Thanks to the wayback machine for helping me find some GBA asm optimization tricks and source code here. Credits goes to Pete (dooby@bits.bris.ac.uk / http://bits.bris.ac.uk/dooby/).


There's also a few tips and tricks I thought people might like - comments welcome.
  • STMIA for DMA setup
    When setting up DMA transfers, take advantage of the fact you are writing words to consecutive memory locations and use a STore Multiple Increment After instead of 3 STRs. STMIA for 3 registers takes 2n+2s cycles which is better than the 6n cycles that 3 STRs would take. For example:
     ldr a1, =0x040000d4 @ Point at DMA src register.
     ldr a2, =from @ Point at source data.
     ldr a3, =to  @ Point at destination.
     mov a4, =0x85002580 @ Set up control register.
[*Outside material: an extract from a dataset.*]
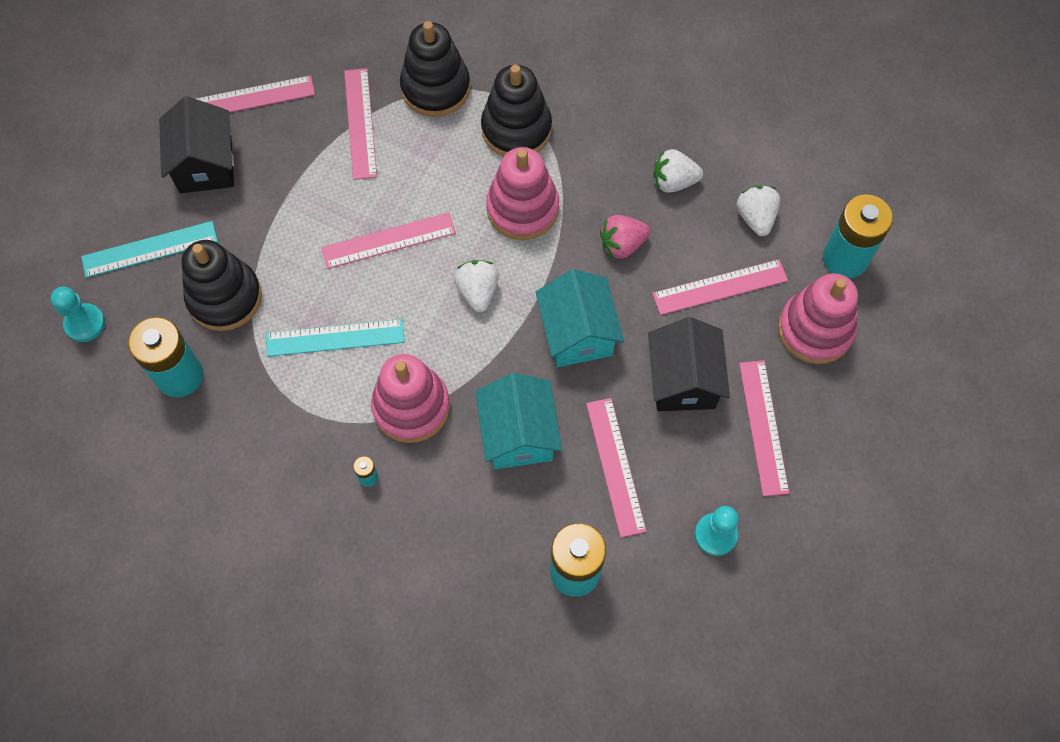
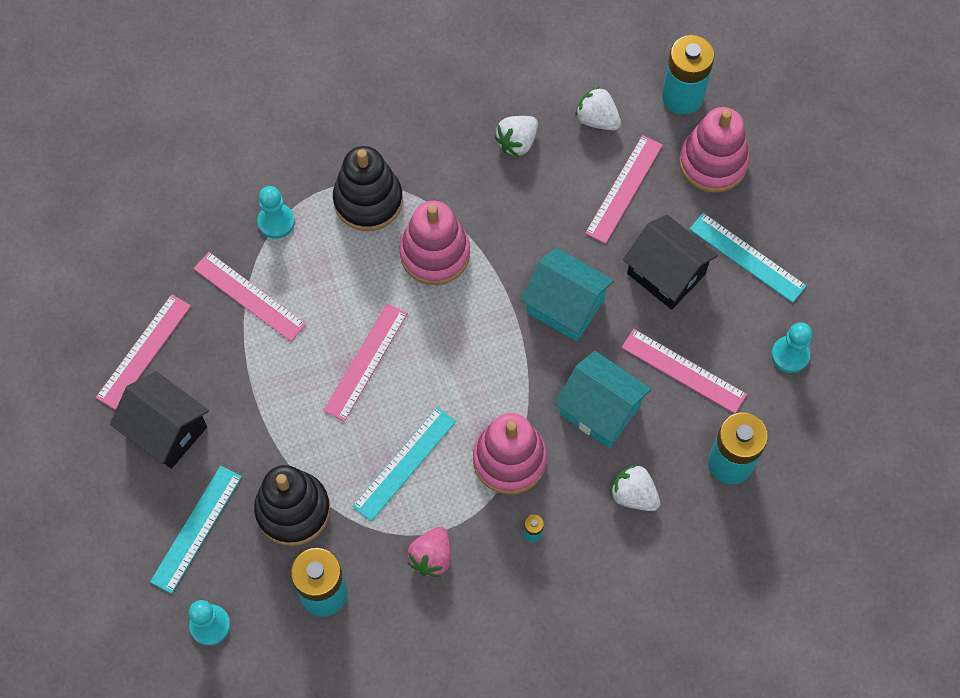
camera: 45 degrees left, 0 degrees up
(435, 88) = (276, 222): black stacking toy -> turquoise pawn
(478, 291) = (467, 339): white strawberry -> white strawberry (633, 495)
(622, 244) = (529, 217): pink strawberry -> pink strawberry (431, 557)
(763, 427) = (747, 257): pink ruler -> turquoise ruler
     stmia a1, {a2-a4} @ Start DMA.
    
    The registers for source, destination and control need to be in ascending numerical order for this to work, as STM stores the lowest numbered registers at the lowest memory address.
  • Halfword Endianess
    To change endianess of a halfword (or short) first load the value in the bottom 16 bits of a register (eg ldr r0, =0xcafe) then do
     eor r0, r0, r0, ror #8
     eor r0, r0, r0, ror #24
    Now r0 holds 0xfecafeca ie the endian-flipped halfword replicated twice. To store just the short use strh. To get 0x0000feca use mov r0, r0, asr #16. Finally, if you are using the value in another calculation you may be able to make use of the ALU to do this for free, eg add r2, r1, r0, asr #16.
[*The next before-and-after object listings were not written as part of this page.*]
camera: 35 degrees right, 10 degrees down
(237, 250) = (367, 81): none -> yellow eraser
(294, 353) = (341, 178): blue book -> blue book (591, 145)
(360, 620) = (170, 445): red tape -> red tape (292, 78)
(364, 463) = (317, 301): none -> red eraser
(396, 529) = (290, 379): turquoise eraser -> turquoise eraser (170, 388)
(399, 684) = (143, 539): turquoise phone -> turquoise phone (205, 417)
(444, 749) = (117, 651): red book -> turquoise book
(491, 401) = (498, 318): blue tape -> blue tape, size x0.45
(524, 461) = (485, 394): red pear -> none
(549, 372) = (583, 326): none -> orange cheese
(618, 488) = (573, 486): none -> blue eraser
  • Fast multiply by (say) 240
    Instead of using a mul you can usually achieve the same with a couple of adds and shifts
     mov  a2, a1, lsl #8
     sub a2, a2, a1, lsl #4
    will multiply a1 by 240 and put the result in a2. This takes 2S cycles whereas
     mov a3, #240
     mul a2, a1, a3
    takes 2S+I cycles (and uses an extra register).
  • Fast register swap
    You can swap the contents of registers a1 and a2 in just 3 instructions without corrupting another register using
     eor a1, a1, a2
     eor a2, a2, a1
     eor a1, a1, a2
    (Thanks to baah of ARM's Tech for that one). This also works in C using the ^ operator on unsigned long ints.
  • Negating registers
    To negate a register in ARM (ie get -a1) don't use
     mvn a1, a1
    because that just flips the bits (ie -1 will become 0 not +1). Instead, use
     rsb a1, a1, #0
    to get 0-a1 which is what you want.
  • Load offsets
    Don't forget to use offsets in single loads/stores where possible. For example, to read VCOUNT on GBA don't use
     ldr a1, =0x04000006
     ldrh a2, [a1]
    which requires 2 loads, but use
     mov a1, #0x04000000
     ldrh a2, [a1, #6]
    which does just the same but saves you memory (no storing 0x04000006 in the literal pool) and speed (mov is faster than ldr).
  • Unroll loops
    Because there's no actual cache in GBA, unroll loops where you can afford the memory. The fastest way of blitting a scanline is to jump the right number of instructions into a list of 120
     strh a1, [a2], #2
    instructions where a2 is your start position and a1 is your colour halfword. This saves flushing the pipeline and losing 2S+N cycles for every branch in a very tight inner loop (thanks to someone on [gbadav] for that one).
  • DMA re-reading source
    I have heard (but not tested) that DMA from a fixed source (such as a clear screen routine may use) re-reads the source each time. To speed this up either copy a 0 word to EXT WRAM or push a 0 word on the stack (in nice fast INT WRAM) and point at that for the DMA copy. Since DMA halts the CPU this will be safe. Even if the DMA is interrupted as it finishes, it will be IRQ mode's stack which changes, not your USR mode stack. See my gba library for an example (if this is wrong can someone let me know ;)
  • Using rrx to divide by 2 and set carry
    In my scanline blitter say I have the number of pixels to plot in a1 then I use
     movs a1, a1, rrx
    to find out how many halfwords I have to plot, and the carry flag tells me if I need to plot one more pixel at the end.